Aguirre’s complaint is factually distinguishable from the issue before the Alabama Court of Criminal Appeals. The appellants in CM. did not challenge the registration requirement, but only the restriction on their residency. The challenged distinctions between older and teenaged offenders in the Texas statute do not separate children from their families and therefore the reasoning of the Alabama court is inapposite.

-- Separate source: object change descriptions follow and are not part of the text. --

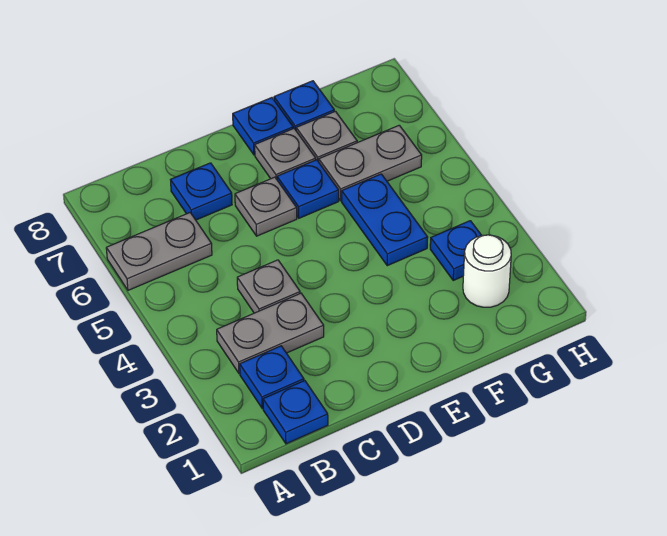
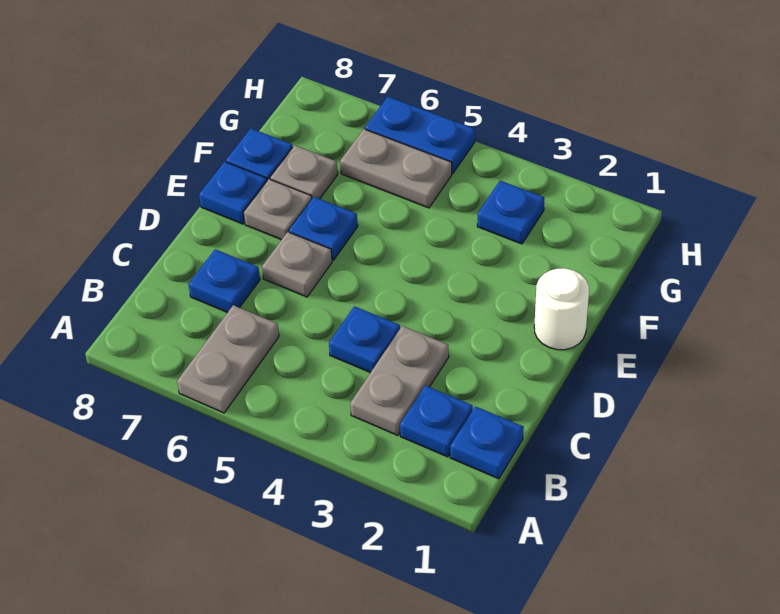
grey plate C4 level 1 -> blue plate C4 level 1
blue plate F4:F5 level 1 -> blue plate H5:H6 level 1
grey plate F6:G6 level 1 -> grey plate G5:G6 level 1
white round brick G2 level 1 -> white round brick E1 level 1

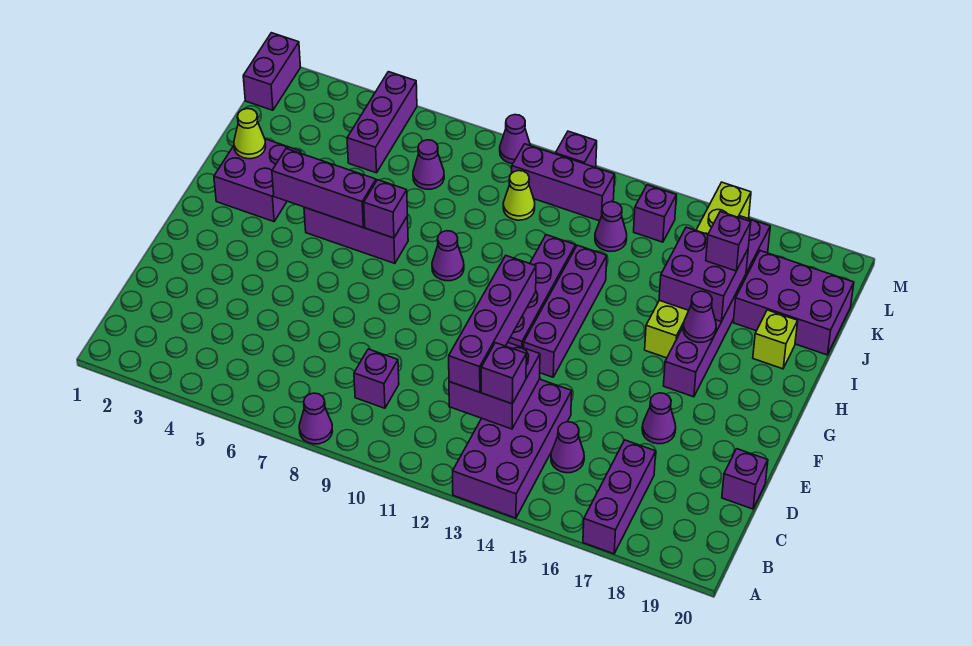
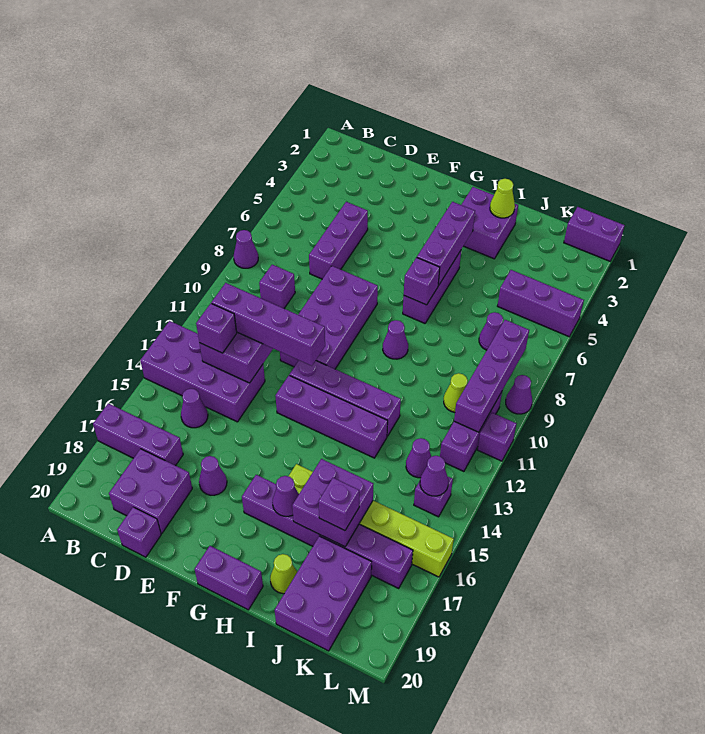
none -> purple brick C18:D19 level 1
none -> purple brick D5:D7 level 1
none -> purple brick E8:F11 level 1
none -> purple brick G20:H20 level 1
lime brick I19 level 1 -> lime cone I19 level 1
none -> purple brick L8:L11 level 2
none -> purple cone L14 level 2

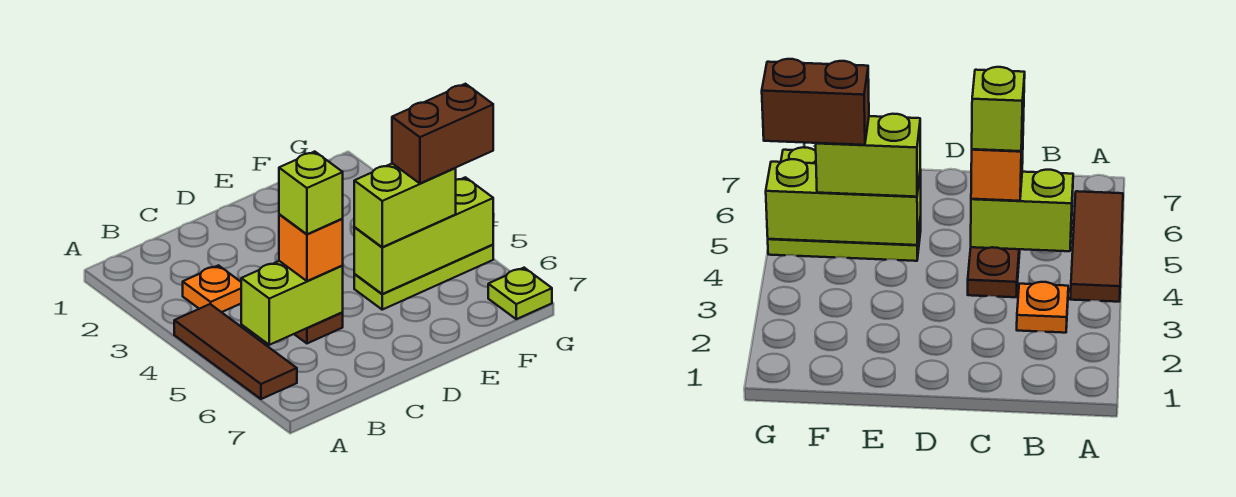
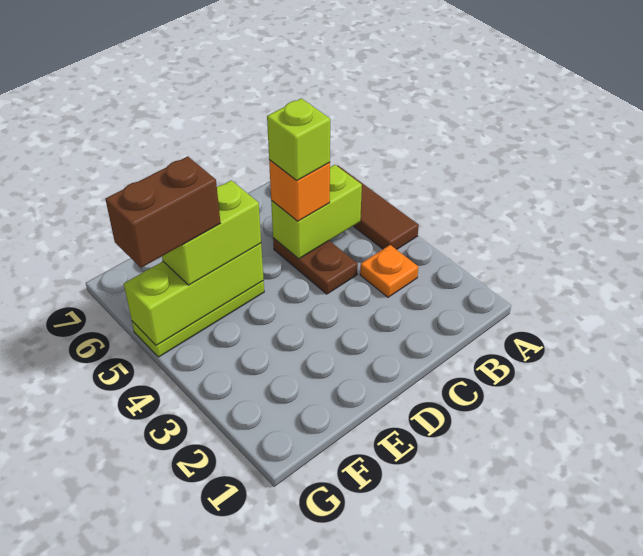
lime plate G7 level 1 -> none

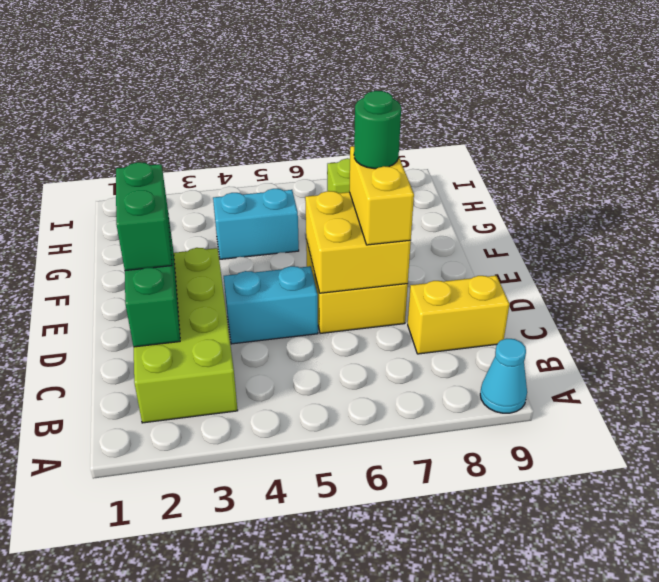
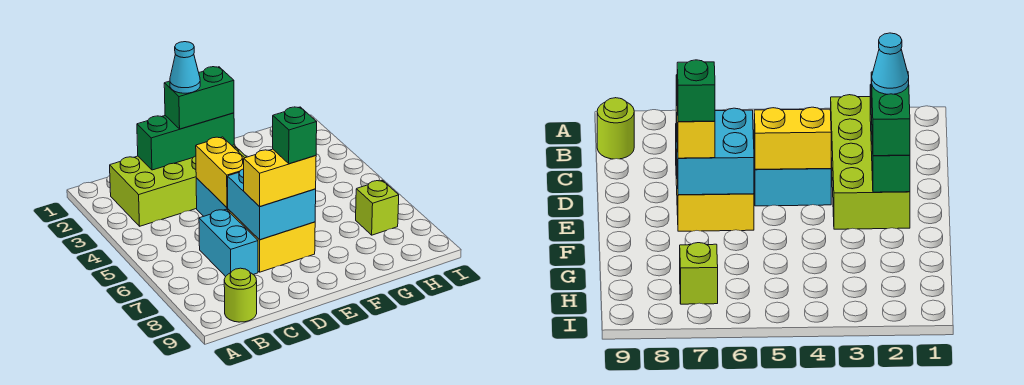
cyan cone A9 level 1 -> cyan cone D2 level 4
none -> lime round brick B9 level 1
yellow brick C8:C9 level 1 -> yellow brick D4:D5 level 2
yellow brick D6:E7 level 2 -> cyan brick D6:E7 level 2
green round brick E7 level 4 -> green brick E7 level 4
cyan brick G4:G5 level 1 -> cyan brick C6:C7 level 1

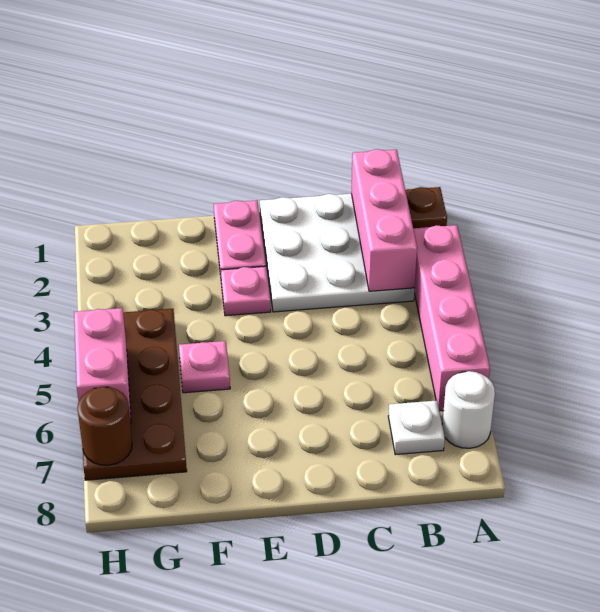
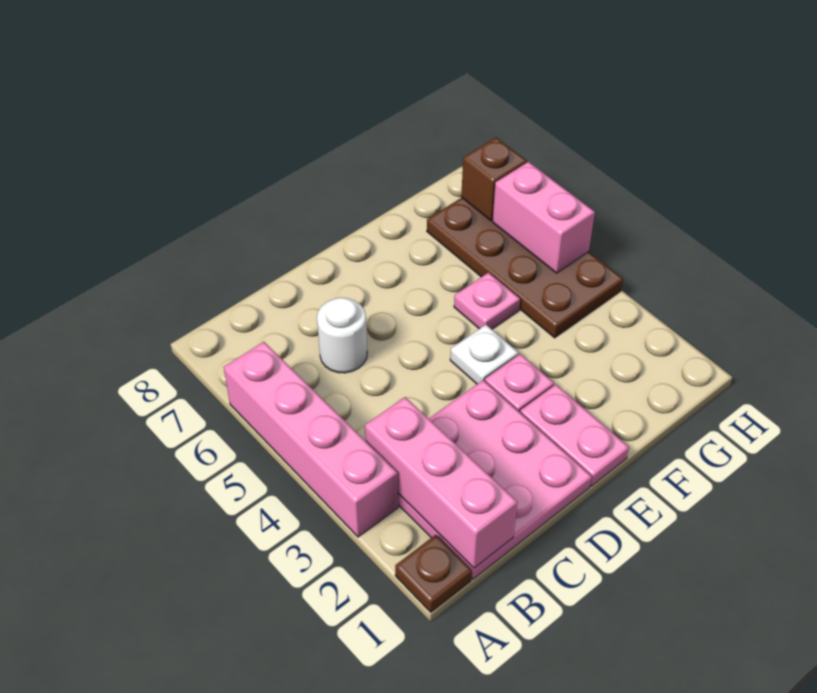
white round brick A7 level 1 -> white round brick C6 level 1
white plate B1:D3 level 1 -> pink plate B1:D3 level 1
white plate B7 level 1 -> white plate E4 level 1
brown round brick H7 level 2 -> brown brick H7 level 2

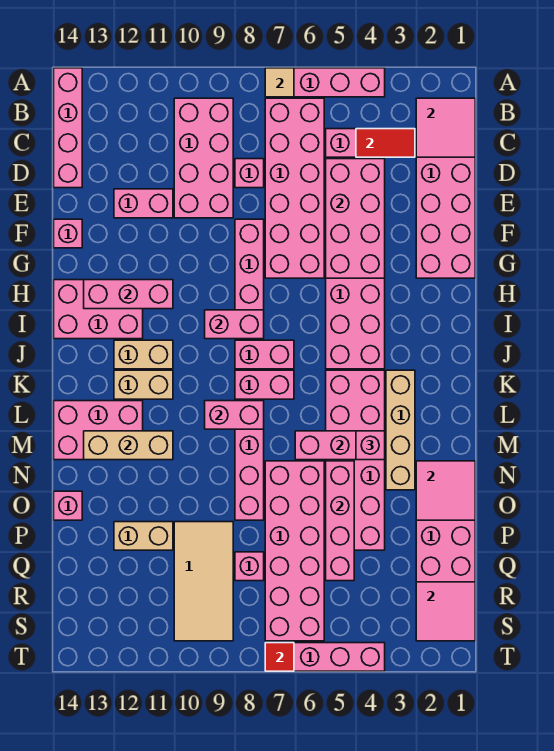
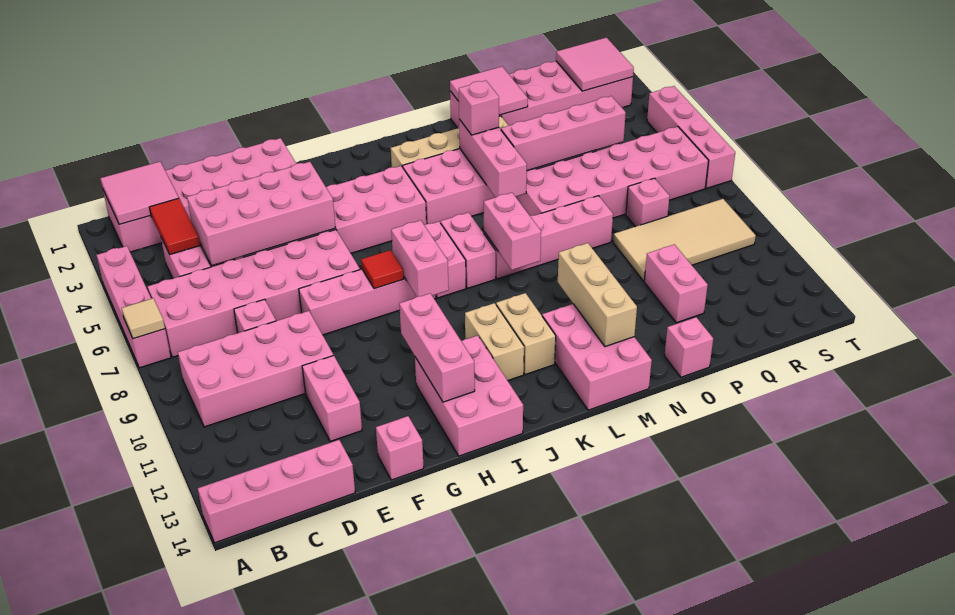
tan brick P11:P12 level 1 -> pink brick P11:P12 level 1
red tile T7 level 2 -> red tile H8 level 2

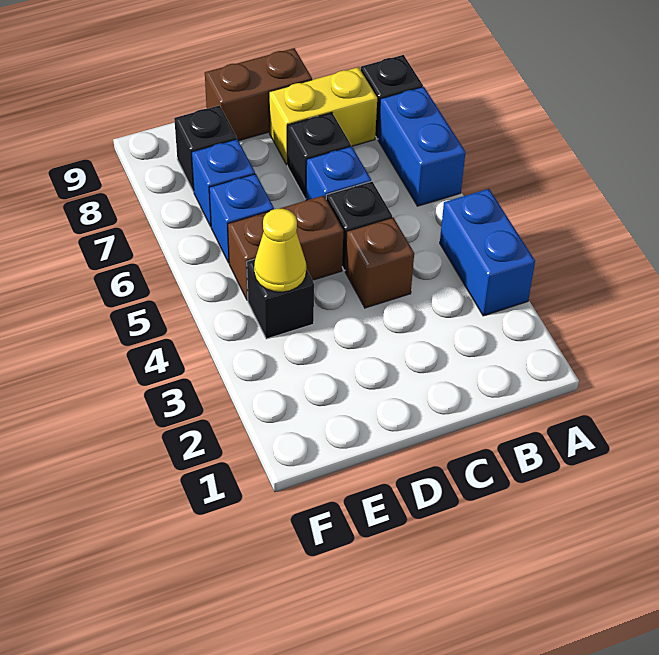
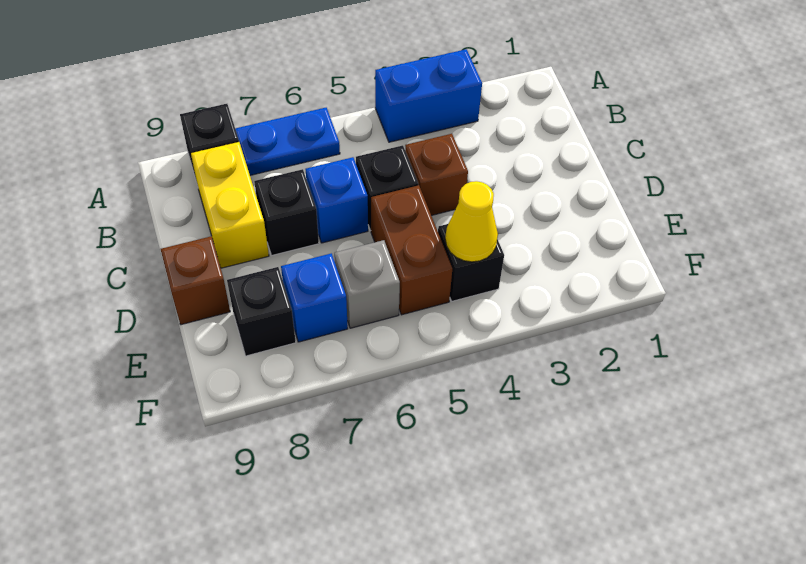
blue brick A6:A7 level 1 -> blue plate A6:A7 level 1
brown brick C9:D9 level 1 -> brown brick D9 level 1
blue brick E6 level 1 -> grey brick E6 level 1

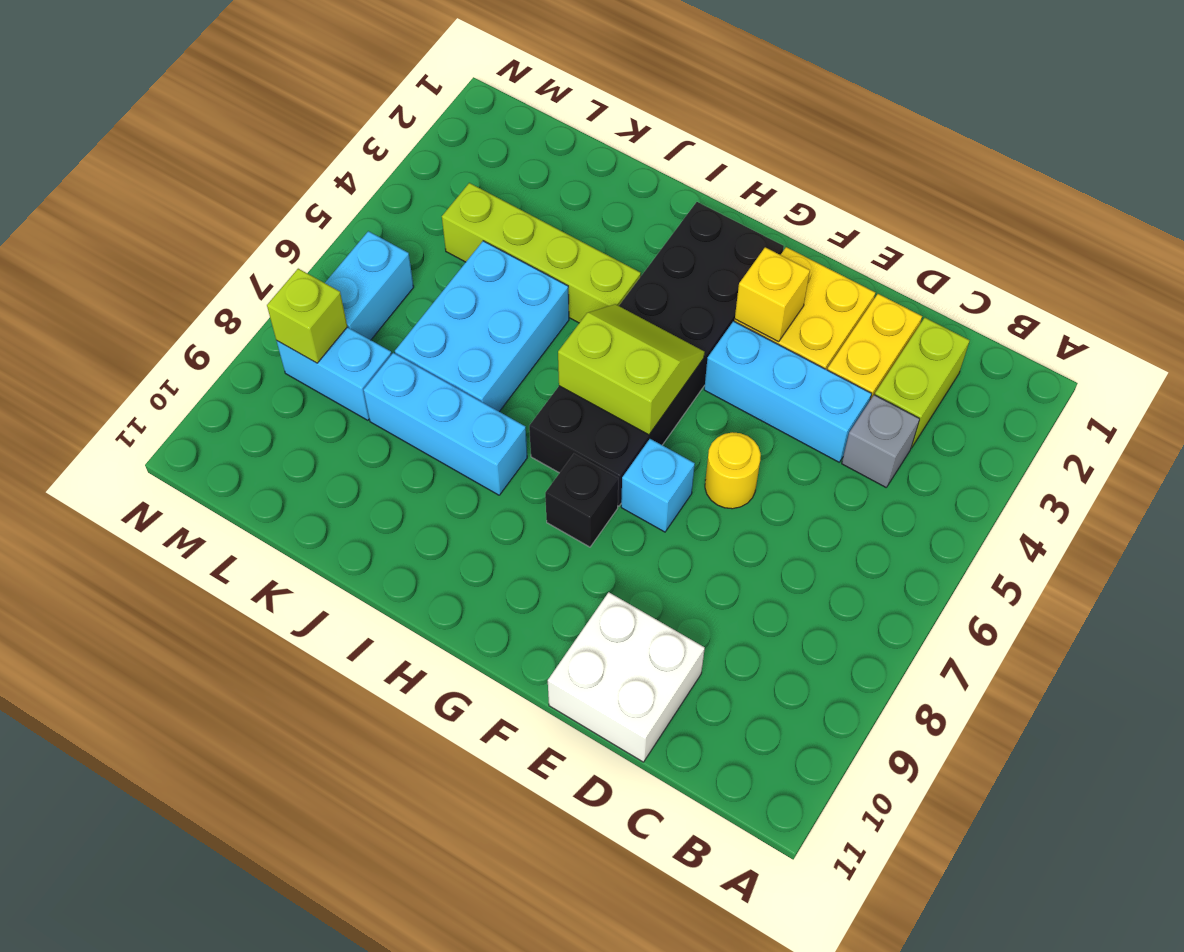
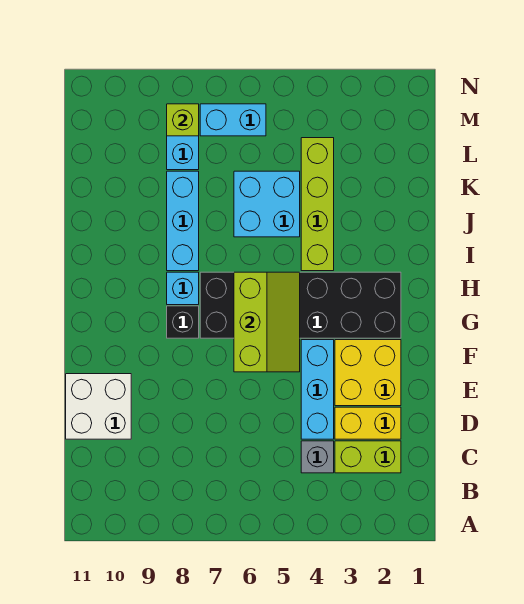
yellow round brick E6 level 1 -> none
yellow brick F3 level 2 -> none
cyan brick F7 level 1 -> cyan brick H8 level 1
lime slope G5:H6 level 2 top 6 -> lime slope F5:H6 level 2 top 6
cyan brick J5:K7 level 1 -> cyan brick J5:K6 level 1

In determining whether the eomplained-of classification in article 62.0105 violates the Equal Protection Clause, we examine the legislative intent of the statute. The general purpose of the Texas sex offender registration law is to “advance public safety objectives by facilitating law enforcement’s monitoring of sex offenders and by alerting members of the public who may be in an especially vulnerable situation to take appropriate precautions which could deter or prevent further crimes.” Rodriguez, 93 S.W.3d at 68-69 (citing In re M.A.H., 20 S.W.3d 860, 863 (Tex.App.-Fort Worth 2000, no pet.)). The bill analysis of the law enacting article 62.0105 drafted by the Texas House of Representatives explains that the legislature intended to return to judges the discretionary authority to exempt certain young offenders from registration that was removed in the prior legislative session. See House Comm. on Pub. Safety, Bill Analysis, Tex. H.B. 2987, 77th Leg., R.S. (2001). The bill analysis states that, “it has been argued that [youthful adult offenders] involved in consensual sex were not offenders which should ... be required to register as sex offenders.” Id

The Texas statute provides a discretionary exemption from lifetime sex offender registration for certain youthful offenders. As reflected in the legislative history, this distinction was not arbitrary, but can be read to take into account the generally accepted norm that teenagers are less responsible and mature than older adults. See Johnson v. Texas, 509 U.S. 350, 367, 113 S.Ct. 2658, 125 L.Ed.2d 290 (1993) (discussing a nineteen-year-old defendant and noting that “[a] lack of maturity and an underdeveloped sense of responsibility are found in youth more often than in adults and are more understandable among the young.”). It is plausible to conclude that an older teenager who engages in consensual sex with a younger teenager will not as certainly present a danger in the future as compared to a more mature adult who engages in the same conduct. Although Aguirre presented evidence of low recidivism among sex offenders as a whole, he did not present any evidence that teenaged sex offenders present as great a risk to the community as similarly situated older offenders. Therefore, we cannot conclude that the legislative decision to require lifetime registration for persons over the age of eighteen, who engage in consensual sex with teenaged minors, was an irrational one. We overrule Aguirre’s. only issue and affirm the trial court’s order of deferred adjudication community supervision. 
      
      . We also find no constitutional infirmity in setting the age limit for a petition for exemption from the registration requirements at age eighteen rather than a more mature age which would include Aguirre. As Justice Holmes explained:
      [w]hen a legal distinction is determined, as no one doubts that it may be, between night and day, childhood and maturity, or any other extremes, a point has to be fixed or a line has to be drawn, or gradually picked out by successive decisions, to mark where the change takes place. Looked at by itself without regard to the necessity behind it the line or point seems arbitrary. It might as well or nearly as well be a little more to one side or the other. But when it is seen that a line or point there must be, and that there is no mathematical or logical way of fixing it precisely, the decision of the legislature must be accepted unless we can say that it is very wide of any reasonable mark.
      
        Louisville Gas Co. v. Coleman, 277 U.S. 32, 41, 48 S.Ct. 423, 72 L.Ed. 770 (1928) (Holmes, J., dissenting).